I Rosmini-Serbati

Ambrogio (1741-1818) l'architetto

Figlio primogenito di Giovanni Antonio e della contessa Margherita Fedrigotti d'Ochsenfeld, è l'esponente della famiglia più significativo e più celebre dopo il filosofo Antonio, di cui fu zio paterno. I meriti per cui la figura di Ambrogio ha assunto e riveste tuttora grande rilevanza nella storia cittadina sono legati alla sua attività artistica di alto livello, alla sua generosità di collezionista e bibliofilo e al suo prestigio pubblico, che lo portò a ricoprire diverse cariche nella Rovereto a cavallo del 1800.
Nato nel 1741, Ambrogio fu educato nelle migliori scuole di Innsbruck e Bologna. Al termine degli studi, con il sostegno economico del padre, intraprese un lungo Grand Tour italiano (viaggio affrontato dalla maggior parte dei rampolli della nobiltà europea) che ebbe luogo tra 1759 e 1763, toccando varie città d'arte quali Urbino, Roma, Napoli, Ercolano e Pompei. Ma alla vigilia della partenza per la Sicilia Ambrogio fu richiamato a Rovereto per vivere nella casa di famiglia e collaborare alla gestione del patrimonio.

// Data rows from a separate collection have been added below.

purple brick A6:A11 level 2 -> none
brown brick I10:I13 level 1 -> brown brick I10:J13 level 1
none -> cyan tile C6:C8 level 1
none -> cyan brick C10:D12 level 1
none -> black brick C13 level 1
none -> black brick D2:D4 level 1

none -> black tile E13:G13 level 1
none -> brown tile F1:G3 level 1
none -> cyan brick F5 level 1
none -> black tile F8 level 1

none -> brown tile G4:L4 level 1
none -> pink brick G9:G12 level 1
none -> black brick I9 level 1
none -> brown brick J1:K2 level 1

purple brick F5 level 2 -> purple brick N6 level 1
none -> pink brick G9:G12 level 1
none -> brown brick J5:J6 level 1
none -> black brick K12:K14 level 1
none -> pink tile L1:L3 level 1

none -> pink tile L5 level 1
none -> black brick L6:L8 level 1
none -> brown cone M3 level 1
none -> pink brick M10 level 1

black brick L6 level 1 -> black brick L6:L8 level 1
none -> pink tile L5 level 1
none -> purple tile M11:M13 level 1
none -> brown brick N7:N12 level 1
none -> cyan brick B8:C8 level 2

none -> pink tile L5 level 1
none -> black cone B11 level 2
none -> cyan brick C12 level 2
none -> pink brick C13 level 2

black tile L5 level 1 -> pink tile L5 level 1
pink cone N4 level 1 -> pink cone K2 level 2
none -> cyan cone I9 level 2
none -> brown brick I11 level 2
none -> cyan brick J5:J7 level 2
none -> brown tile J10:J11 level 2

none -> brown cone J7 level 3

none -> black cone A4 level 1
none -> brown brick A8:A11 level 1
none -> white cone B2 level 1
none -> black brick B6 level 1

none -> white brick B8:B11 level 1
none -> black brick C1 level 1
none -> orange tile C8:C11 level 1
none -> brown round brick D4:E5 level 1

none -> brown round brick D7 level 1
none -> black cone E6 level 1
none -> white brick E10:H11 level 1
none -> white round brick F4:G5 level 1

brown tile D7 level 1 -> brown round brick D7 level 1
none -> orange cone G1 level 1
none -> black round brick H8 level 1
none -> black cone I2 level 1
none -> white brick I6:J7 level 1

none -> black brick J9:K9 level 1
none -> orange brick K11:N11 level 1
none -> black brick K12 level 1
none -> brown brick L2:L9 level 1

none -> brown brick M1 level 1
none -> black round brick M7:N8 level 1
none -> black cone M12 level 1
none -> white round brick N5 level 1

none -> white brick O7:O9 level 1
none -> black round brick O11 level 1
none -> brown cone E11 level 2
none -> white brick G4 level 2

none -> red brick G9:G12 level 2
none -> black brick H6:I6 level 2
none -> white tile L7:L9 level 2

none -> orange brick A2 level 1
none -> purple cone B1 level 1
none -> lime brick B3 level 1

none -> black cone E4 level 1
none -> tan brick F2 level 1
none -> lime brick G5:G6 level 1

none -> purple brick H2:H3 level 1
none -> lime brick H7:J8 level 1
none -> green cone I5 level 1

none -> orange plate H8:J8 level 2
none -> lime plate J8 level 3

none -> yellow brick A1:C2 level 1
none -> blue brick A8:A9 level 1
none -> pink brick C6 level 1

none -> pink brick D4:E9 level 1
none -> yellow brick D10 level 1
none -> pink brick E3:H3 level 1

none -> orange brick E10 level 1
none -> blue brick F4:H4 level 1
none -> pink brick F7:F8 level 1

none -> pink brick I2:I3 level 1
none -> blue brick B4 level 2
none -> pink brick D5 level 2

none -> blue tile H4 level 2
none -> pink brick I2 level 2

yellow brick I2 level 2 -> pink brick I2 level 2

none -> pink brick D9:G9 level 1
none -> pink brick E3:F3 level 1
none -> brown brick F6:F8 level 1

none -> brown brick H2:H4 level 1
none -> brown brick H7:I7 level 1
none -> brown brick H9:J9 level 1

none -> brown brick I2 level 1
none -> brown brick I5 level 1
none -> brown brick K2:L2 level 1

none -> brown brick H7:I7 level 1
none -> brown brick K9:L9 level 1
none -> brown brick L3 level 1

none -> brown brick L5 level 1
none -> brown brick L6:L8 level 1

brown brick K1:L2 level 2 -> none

Da questo viaggio egli portò con sé una raffinatissima cultura artistica e un'eccellente tecnica architettonica, che lo trasformarono presto nel più richiesto pittore d'affreschi e architetto della Rovereto tardo-settecentesca. Gli furono affidati, sia dalla municipalità sia da importanti committenti privati, progetti come quelli del palazzo dell'Annona o Magazzino del Grano (l' attuale Biblioteca civica), del palazzo Piomarta e di palazzo Fedrigotti. Buona parte dell'attuale corso Bettini - l'elegante via d'accesso settecentesca al nucleo tardomedievale della città - si può considerare frutto delle sue teorie architettoniche. Contestualmente, sia per gusto collezionistico, sia per aggiornamento professionale, Ambrogio raccolse nella propria casa un'imponente collezione di stampe (circa 20.000 pezzi) e numerosissimi libri che costituirono l'inizio di una preziosa biblioteca, aperta agli amici e agli studiosi, seconda in città solo alla nuova biblioteca civica (1764). Il prestigio personale e famigliare dell'uomo ne fece uno dei protagonisti della vita pubblica roveretana, sia negli ultimi anni dell'antico regime, sia durante la fase francese e rivoluzionaria, che vide casa Rosmini aperta ad ufficiali francesi e austriaci e Ambrogio in prima linea nelle trattative con i governi che via via si succedevano sul territorio. Uno degli incarichi più prestigiosi fu quello di presidente della Commissione al pubblico ornato, istituita dal regno d'Italia ma come questo destinata a brevissima esistenza. Pur senza mai prendere moglie, Ambrogio Rosmini-Serbati visse l'intera esistenza - viaggio in Italia escluso - nel suo appartamento nella casa avita, rappresentando il principale riferimento morale e operativo per il padre, finche questi rimase in vita, e assumendo anche in seguito un ruolo dirigenziale e di guida dell'intero complesso famigliare.